Recipes from the Wagstaff Miscellany (Beinecke MS 163)
This manuscript is dated about 1460.
The 200 (approx.) recipes in the Wagstaff miscellany are on pages 56r through 76v.
Images of the original manuscript are freely available on the Yale University Library website.
I have done my best to provide an accurate, but readable transcription. Common abbreviations have been expanded, the letters thorn and yogh have been replaced with their modern equivalents, and some minor punctuation has been added.

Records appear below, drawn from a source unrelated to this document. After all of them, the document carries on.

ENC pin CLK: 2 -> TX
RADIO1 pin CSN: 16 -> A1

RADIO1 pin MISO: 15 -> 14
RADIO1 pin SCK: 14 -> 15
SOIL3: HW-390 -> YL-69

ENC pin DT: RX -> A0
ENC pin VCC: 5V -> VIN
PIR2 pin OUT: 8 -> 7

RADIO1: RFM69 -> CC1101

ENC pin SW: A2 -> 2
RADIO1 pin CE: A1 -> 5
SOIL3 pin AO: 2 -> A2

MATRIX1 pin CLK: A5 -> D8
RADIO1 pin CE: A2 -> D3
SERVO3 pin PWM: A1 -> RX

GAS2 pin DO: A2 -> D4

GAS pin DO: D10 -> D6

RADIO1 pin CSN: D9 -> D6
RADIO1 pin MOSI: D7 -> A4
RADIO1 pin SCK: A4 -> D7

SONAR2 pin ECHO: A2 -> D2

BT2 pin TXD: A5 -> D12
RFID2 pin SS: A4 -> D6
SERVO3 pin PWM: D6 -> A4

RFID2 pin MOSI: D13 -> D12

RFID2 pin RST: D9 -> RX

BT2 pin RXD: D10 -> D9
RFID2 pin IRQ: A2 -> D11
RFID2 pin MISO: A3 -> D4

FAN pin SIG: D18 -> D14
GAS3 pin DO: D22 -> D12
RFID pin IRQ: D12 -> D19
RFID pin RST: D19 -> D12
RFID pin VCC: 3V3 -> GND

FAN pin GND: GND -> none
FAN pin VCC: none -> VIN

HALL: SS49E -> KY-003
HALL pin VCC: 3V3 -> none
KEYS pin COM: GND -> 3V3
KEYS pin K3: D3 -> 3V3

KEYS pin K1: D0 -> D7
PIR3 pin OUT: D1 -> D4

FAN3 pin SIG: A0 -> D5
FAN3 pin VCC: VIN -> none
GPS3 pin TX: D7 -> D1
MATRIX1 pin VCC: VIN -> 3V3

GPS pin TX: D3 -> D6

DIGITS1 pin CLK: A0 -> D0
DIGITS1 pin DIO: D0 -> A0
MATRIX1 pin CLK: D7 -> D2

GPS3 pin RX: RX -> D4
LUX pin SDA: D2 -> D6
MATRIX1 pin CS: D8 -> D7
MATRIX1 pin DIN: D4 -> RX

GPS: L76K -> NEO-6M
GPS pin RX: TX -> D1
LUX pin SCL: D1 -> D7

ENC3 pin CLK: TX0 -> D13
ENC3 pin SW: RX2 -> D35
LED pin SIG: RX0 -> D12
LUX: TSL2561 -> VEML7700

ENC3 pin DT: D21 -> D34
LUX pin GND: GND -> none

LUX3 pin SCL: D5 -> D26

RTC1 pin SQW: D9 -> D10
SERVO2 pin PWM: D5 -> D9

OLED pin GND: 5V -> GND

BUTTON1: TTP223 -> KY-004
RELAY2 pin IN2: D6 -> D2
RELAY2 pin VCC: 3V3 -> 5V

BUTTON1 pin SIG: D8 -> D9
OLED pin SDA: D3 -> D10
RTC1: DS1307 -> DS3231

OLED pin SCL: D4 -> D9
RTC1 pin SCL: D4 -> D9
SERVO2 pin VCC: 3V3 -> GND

Copyright © 2013 by Daniel Myers, MedievalCookery.com
27. Purpayse yne Galanteyne
Take purpays do a way the skyne cutte hit yne smal lechys no more thene fyngere or els take brede drawene wythe rede wyne put there to powdere of canelle powdyre of pepyre boil al sesone hit up wythe powdere of gyngere venegre & salte.
Porpoise is commonly mentioned in fish-day recipes, and "galantine" dishes are also very common, so it is surprising that there aren't any other recipes for porpoise galantine in surviving cookbooks. The closest recipe I could find is the following one from Le Viandier de Taillevent.
Porpoise. Split it along the back, cook it in water, and slice it into strips like venison. Take some wine and water from your fish, grind ginger, cassia, cloves, grains of paradise, long pepper and a bit of saffron, [boil], and make a good clearish broth. It should not be too yellow. Serve it like a subtlety, with a White Dish. [Le Viandier de Taillevent (France, ca. 1380)]The basic instructions are the same - slice the porpoise in strips, boil it in wine, and add spices - but the wording is different enough that it is not clear the recipes are related.